Uma pequena história: eu vivi em uma pequena cidade no interior de Santa Catariana há mais de 40 anos. Lá, a agricultura era de subsistência, o ar puro e a água fresca e limpa do poço. Nós íamos para horta com nossa mãe e comíamos os vegetais muitas vezes direto da terra, só passávamos na roupa a cenoura, a beterraba, a couve, o repolho, a salsinha, alimentos que eram festa aos sentidos gustativos. Até porco criávamos um a dois por ano, assim como galinhas. As brincadeiras da época eram desbravar, descobrir e fantasiar os caminhos, como andar de carrinho de morro, subir em árvores, novos esconderijos na mata, comer frutas silvestres, brincar de queimada, de polícia e ladrão, esconde-esconde, pega-pega, escalar os morros, voar com os cipós e, muitas vezes, nós saímos de casa após almoço e só retornávamos ao anoitecer. É claro que levávamos "bronca", mas nunca desistimos dessa vida boa saudável. Muitas crianças participavam dessa festa de descobertas, desafios e alegrias, éramos quatro em casa e junto com os vizinhos chegávamos às vezes dez ou doze crianças, uma festa ao ar livre cheia de aprendizados, medos, desafios, machucados, quedas de pedras, cortes nos pés e joelhos, nada disso nos demovia daquela vida única, verdadeira e feliz.

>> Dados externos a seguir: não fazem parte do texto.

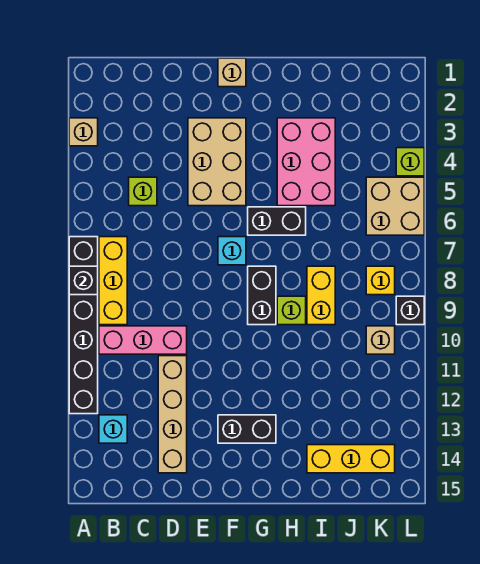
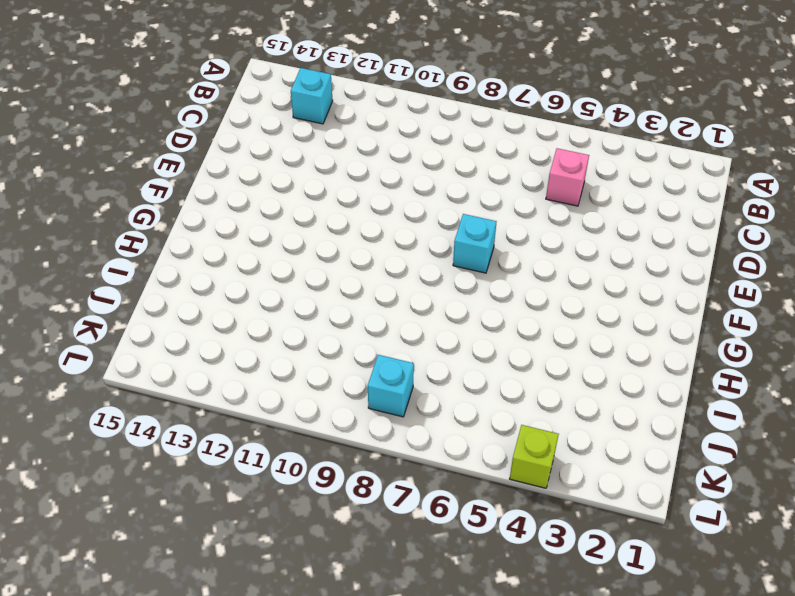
pink brick C5 level 1 -> lime brick C5 level 1
cyan brick K8 level 1 -> yellow brick K8 level 1
none -> tan brick A3 level 1
none -> black brick A7:A12 level 1
none -> yellow brick B7:B9 level 1

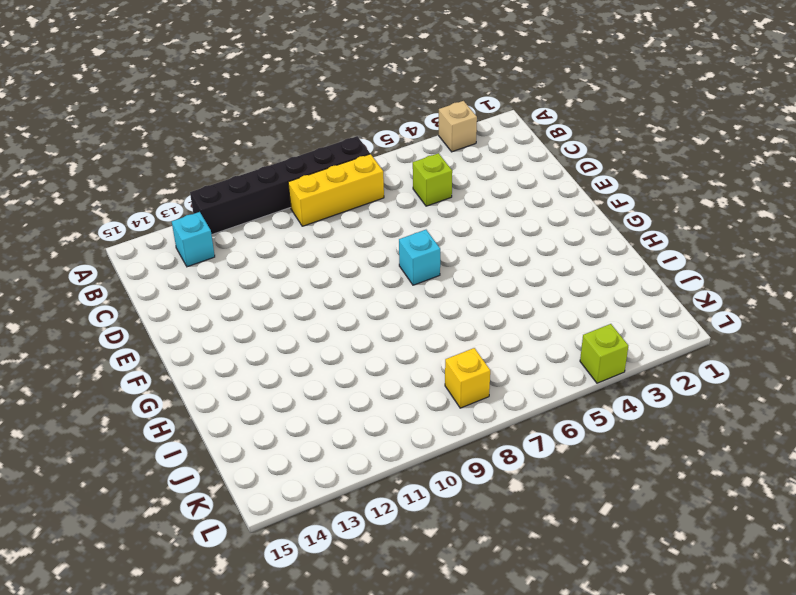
none -> pink brick B10:D10 level 1
none -> tan brick D11:D14 level 1
none -> tan brick E3:F5 level 1

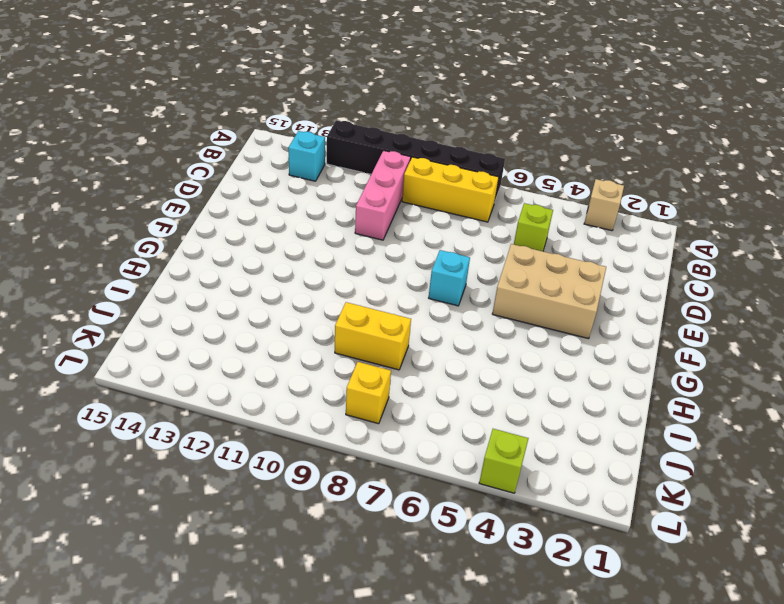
none -> tan brick D11:D14 level 1
none -> tan brick F1 level 1
none -> black brick F13:G13 level 1

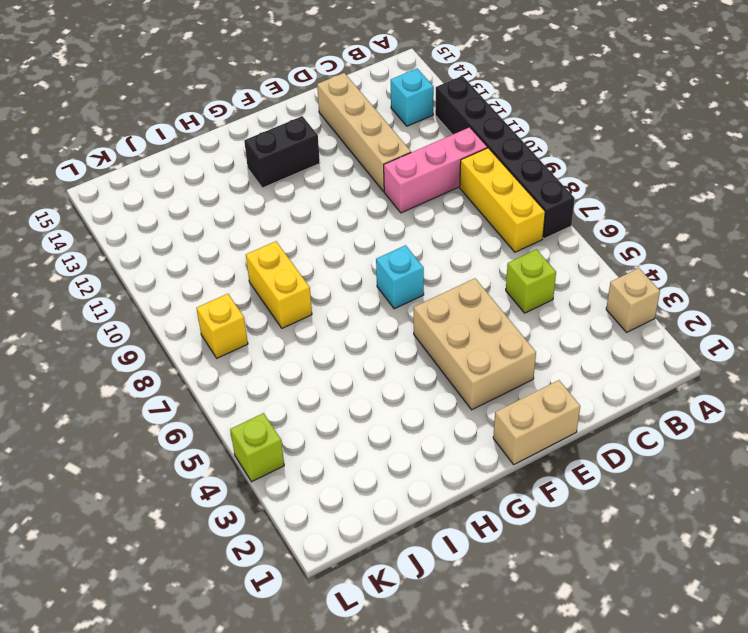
tan brick E1:F1 level 1 -> tan brick F1 level 1
none -> black brick G6:H6 level 1
none -> black brick G8:G9 level 1
none -> pink brick H3:I5 level 1

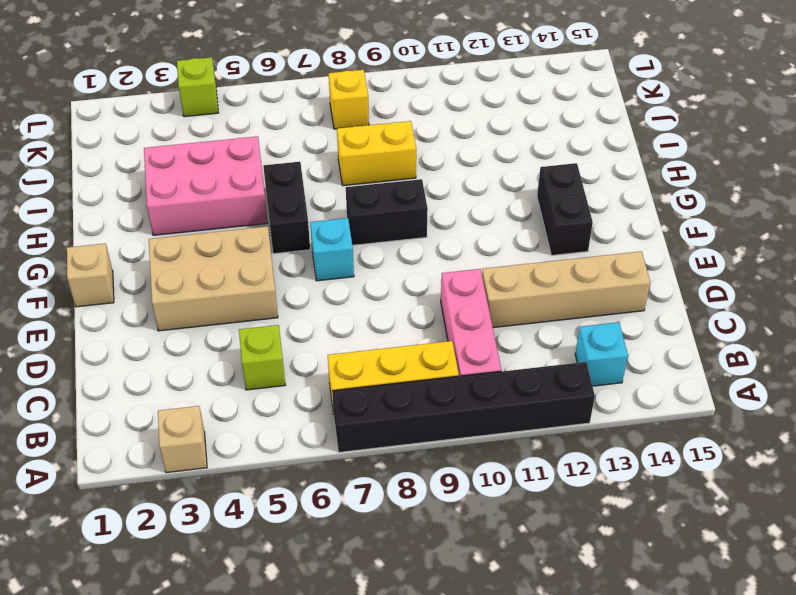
none -> lime brick H9 level 1
none -> yellow brick I14:K14 level 1
none -> tan brick K5:L6 level 1

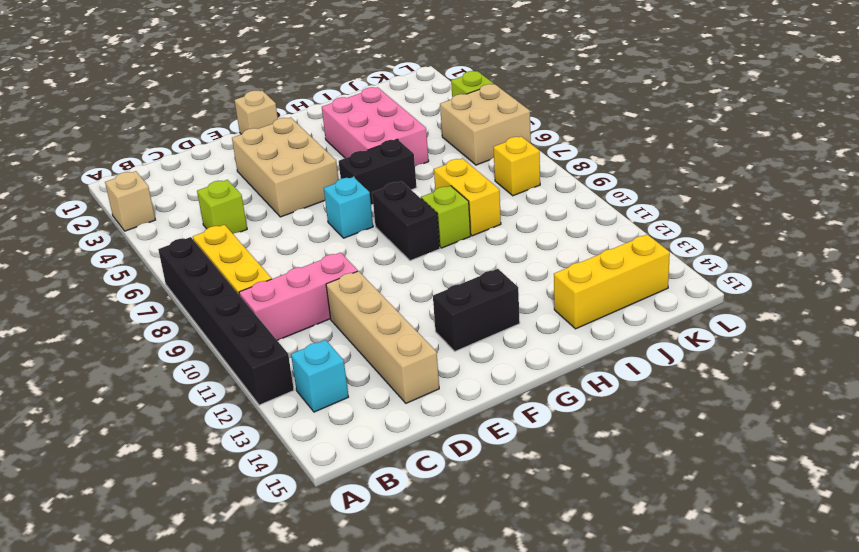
none -> tan brick K10 level 1
none -> black brick L9 level 1
none -> black brick A8 level 2

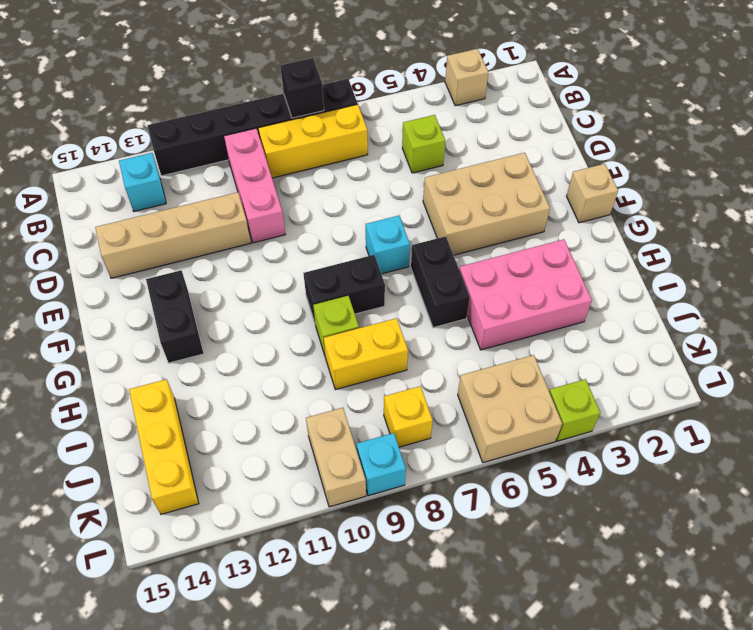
tan brick K10:L10 level 1 -> tan brick K10 level 1
cyan brick L9 level 1 -> black brick L9 level 1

Qual a razão dessa pequena história?
As pessoas provavelmente pensam nostalgicamente do tempo que comiam banha e faziam algo semelhante ao que descrevi acima. Recebo respostas e justificavas dessa forma: "... a banha é muito mais saudável, nossos avós comiam, ou nós também comíamos, mas agora vimos que todos os óleos, esses óleos são cancerígenos conforme a internet".
A desinformação presente é algo sem precedentes, e desta forma precisamos, enquanto profissionais, nos embasar cientificamente com pesquisas de relevância para contrapor e justificar a não veracidade dessas mensagens, que muitas vezes tem outro objetivo escuso e até mesmo uma "fake news".
Bom, vamos falar sobre a banha
É uma fonte gordura saturada, com alguma quantidade de ácido oleico - o mesmo do azeite de oliva - tem colesterol por ser de origem animal, em cada 100g de banha há 88,7g de gordura, sendo 32,2g de gordura saturada, 42g de gordura monoinsaturada e 10,3g de gordura poli-insaturada.
Até ai, tudo quase perfeito, mas por que não consumir?
Muito simples, se fosse consumida por pessoas que têm hábitos saudáveis de vida que vivam no interior, que trabalhem sol a sol na terra, que comam produtos orgânicos produzidos no local, que não morem próximo a lavouras com agrotóxicos, que não usem essa banha para fritura, quem sabe teríamos poucos fatores a contradizer o consumo esporádico.
A realidade diferencia um morador urbano, estressado, exposto ao meio ambiente poluído, sem prática de atividade física regular, que verduras e legumes não chegam ao seu prato com frequência, que ingerem bebida alcoólica, fumam... E por ai vai uma relação de contradições em sua qualidade de vida. Além disso, a banha apresenta seu ponto de fusão baixo, isso quer dizer que pode causar formação de acroleína em temperaturas maiores que 40°C, o que a torna altamente cancerígena, aumenta dislipidemia, e possivelmente pode levar a um acidente vascular encefálico, assim como um infarto entre outros. Por essas premissas, o consumo de banha não é indicado .
Os tempos são outros, os modos de vida também, e, portanto, a quantidade do consumo de gordura saturada deve ficar abaixo dos 10% do total, e colesterol até 300mg dia, e lembrar que não é somente a banha a fonte dessas gorduras. O leite, os queijos, as carnes e até mesmo muitos óleos também entram nesta lista.
Os óleos não são ruins como se apregoa. Usando-os de forma comedida e variando os tipos de óleos - como soja, arroz, milho, girassol e canola -, evitando frituras, margarinas e outros alimentos ricos em gordura hidrogenada - até mesmo biscoitos água e sal e cream cracker - reduzindo drasticamente o consumo de alimentos industrializados de forma geral, consumindo regularmente frutas verduras e legumes e tendo uma boa hidratação já há promoção de saúde nessa vida "moderna e corrida".
A banha não deve ser ressuscitada como fonte de gordura, pois os dados epidemiológicos sobre as doenças crônicas e principalmente câncer já são alarmantes acima do que o sistema de saúde pode suportar.
Buscar equilíbrio sempre será o melhor caminho para os tempos atuais e futuros juntamente com atividade física, boa alimentação, orientação nutricional, consciência do todo em nosso entorno, paz e tranquilidade sempre, e por fim cuidado e atenção às informações propagadas por alguns meios de comunicação, na dúvida consulte um nutricionista.